When pulp exposure occurs, the tooth’s reparative capacities are compromised, since oral bacteria can invade the pulp, resulting in infection/inflammation that kills odontoblasts and other cells.

Odontoblasts not only produce tertiary dentin in response to trauma, but they also produce primary and secondary dentin. Primary dentin is laid down during tooth development, and secondary dentin is laid down throughout the life of the erupted tooth. Laydown of secondary dentin provides a useful diagnostic tool when viewing dental radiographs. If a tooth is alive and well, its root canal will narrow as time passes due to laydown of secondary dentin. This is why a tooth that has been nonvital for a while will have a wider canal than its contralateral counterpart.

Fractures

A retrospective study evaluated 959 traumatic tooth injuries in 660 dogs and cats.2 The most common tooth trauma noted in the study was the complicated crown fracture (involving enamel, dentin and pulp). Of 959 injuries seen, 49.6 percent were complicated crown fractures. Only 16.3 percent of the injuries were uncomplicated enamel or enamel/dentin fractures. Sixteen percent of tooth injuries resulted in loss of both crown and root enamel/dentin.2

How much force is required to fracture a carnassial tooth? One recent study looked at this in vitro.3 The mean maximum force (± SD) sustained by the tested teeth at the point of fracture was 1,281 Newtons (N) (± 403 N). The most common occurring fracture was a complicated crown fracture (n=12), followed by uncomplicated crown fracture (n=6), complicated crown-root fracture (n=5), and uncomplicated crown-root fracture (n=1).

Figure 3: A draining tract with a piece of tooth poking through the gingiva.
Figure 3: A draining tract with a piece of tooth poking through the gingiva.

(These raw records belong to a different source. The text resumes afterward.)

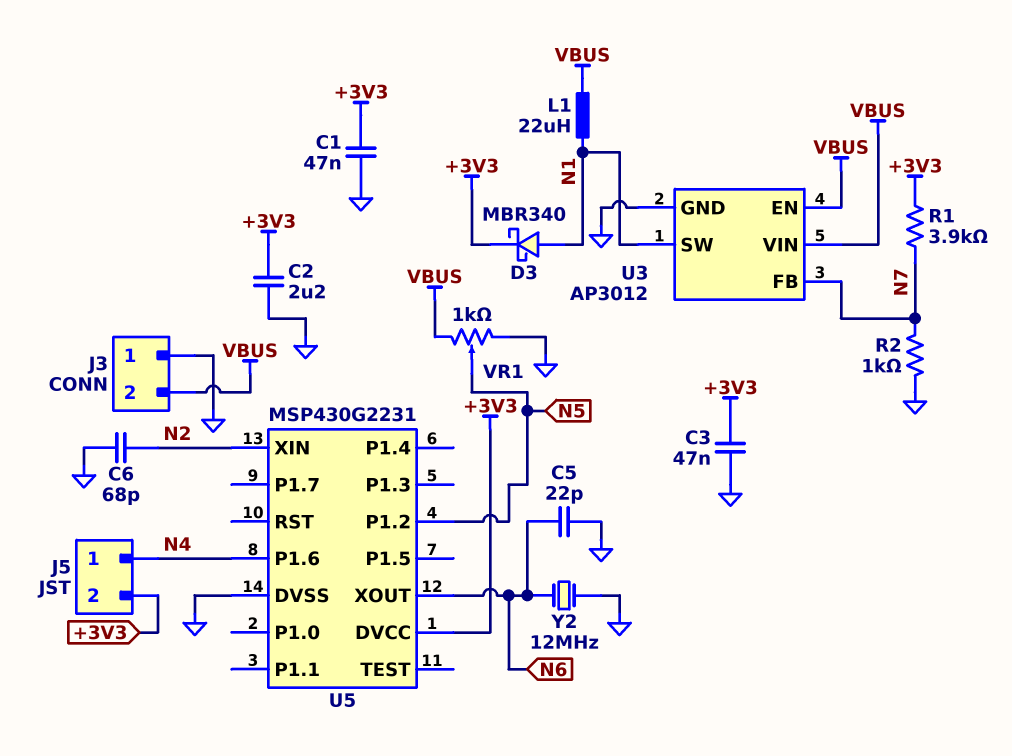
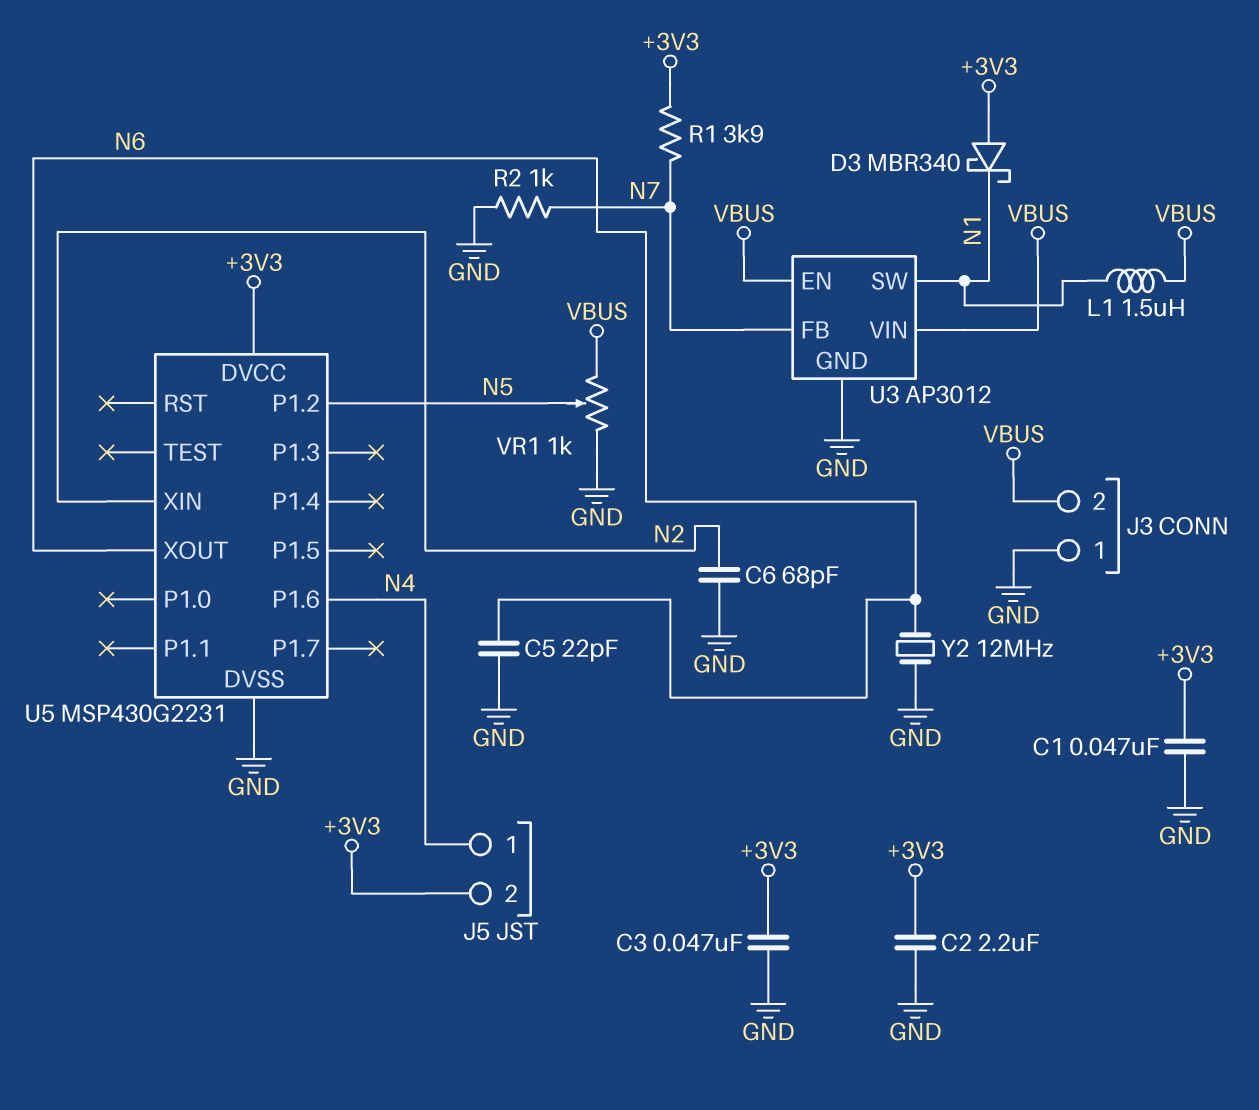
D3: schottky MBR340 (A N1, K +3V3) -> schottky MBR340 (A +3V3, K N1)
L1: 22uH (N1, VBUS) -> 1.5uH (N1, VBUS)

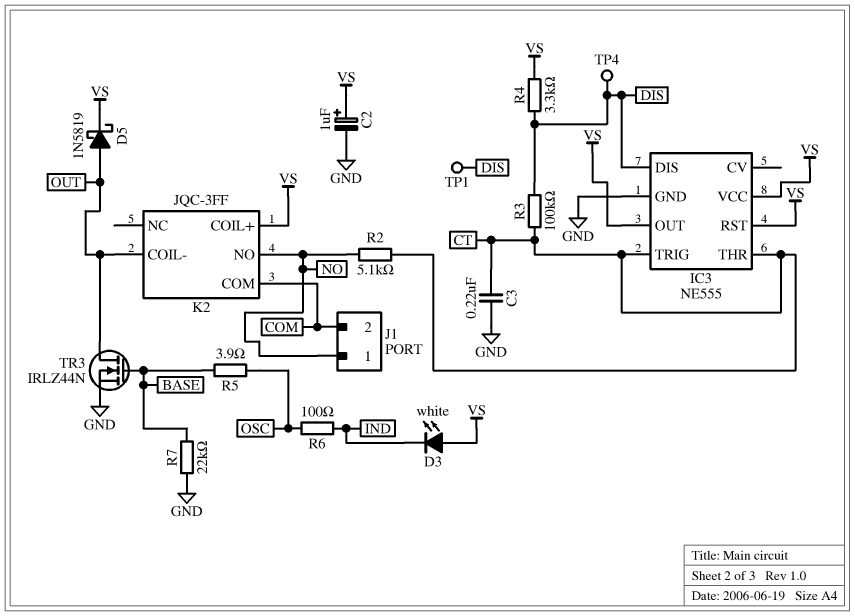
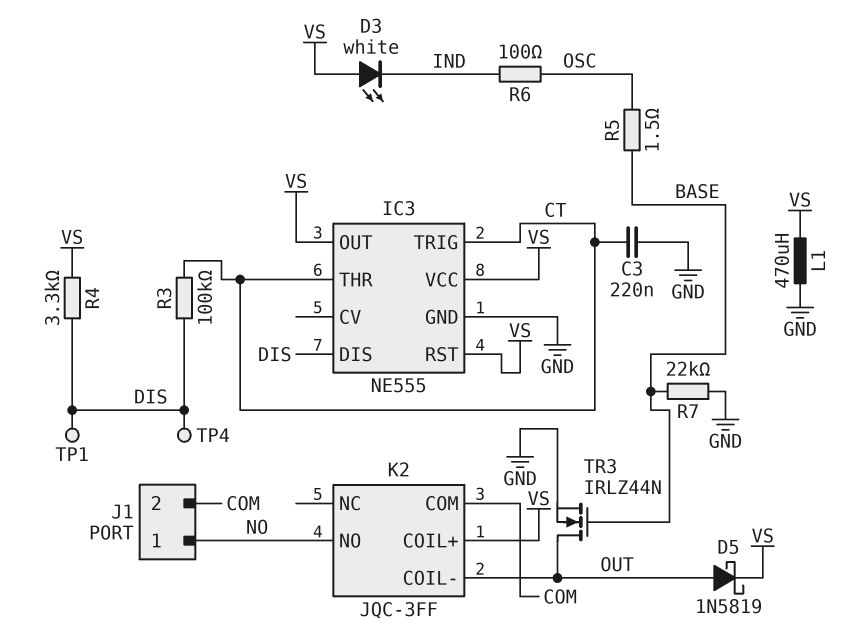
C2: 1uF (plus VS, minus GND) -> none
L1: none -> 470uH (GND, VS)
R2: 5.1k (CT, NO) -> none
R5: 3.9 (BASE, OSC) -> 1.5 (BASE, OSC)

How does this compare to bite forces that can be generated in vivo? A 1995 study in the Journal of Veterinary Dentistry measured bite forces in awake dogs of varied sizes by chewing on a transducer. A total of 101 readings were obtained from 22 dogs, weighing between 7 and 55 kg (approximately 15 to 121 lbs). Bite force was found to range from 13 to 1,394 N, with a mean value of 256 N.4 The challenge with awake bite force studies is the ability to isolate the chewing to a tooth of interest, such as the carnassial. Bite force can also be measured under anesthesia in vivo and can be estimated using calculations or finite element analysis based on in vitro measurements.5

A study using a model for various jaw shapes validated by in vivo measurements found much higher mean bite forces, and found that gape angle (degree of openness of the mouth) inversely affected bite force. It also found, pound for pound, brachycephalic dogs registered higher bite forces than mesaticephalic dogs. The largest in vivo bite forces were recorded in the Rottweiler and the pit bull, both being over 2000 N!6

The prevalence of carnassial tooth fractures in our clinical patients supports the theory any dog can fracture a carnassial tooth if given the wrong chew items. Stay away from real bones, nylon bones, antlers, cow hooves, bully sticks, and ice cubes, and anything else that logically seems too hard for chewing.

John Lewis, VMD, FAVD, DAVDC, practices at Veterinary Dentistry Specialists and teaches at Silo Academy Education Center, both located in Chadds Ford, Pa.

References

  1. https://www.veterinarypracticenews.com/why-you-should-keep-pulpitis-in-mind-when-treating-a-discolored-tooth/
  2. Soukup JW, Hetzel S, Paul A. Classification and Epidemiology of Traumatic Dentoalveolar Injuries in Dogs and Cats: 959 Injuries in 660 Patient Visits (2004-2012). J Vet Dent. 2015;32(1):6-14.
  3. Soltero-Rivera M, Elliott MI, Hast MW, Shetye SS, Castejon-Gonzalez AC, Villamizar-Martinez LA, Stefanovski D, Reiter AM. Fracture Limits of Maxillary Fourth Premolar Teeth in Domestic Dogs Under Applied Forces. Front Vet Sci. 2019 Jan 30;5:339. 
  4. Lindner DL, Marretta SM, Pijanowski GJ, Johnson AL, Smith CW. Measurement of bite force in dogs: a pilot study. J Vet Dent. 1995;12(2):49-52.
  5. Kim SE, Arzi B, Garcia TC, Verstraete FJM. Bite Forces and Their Measurement in Dogs and Cats. Front Vet Sci. 2018 Apr 13;5:76. 
  6. Monchâtre-Leroy E, Barrat J, Bausmayer N, et al A. Bite force and its relationship to jaw shape in domestic dogs. J Exp Biol. 2020 Aug 17;223(Pt 16):jeb224352.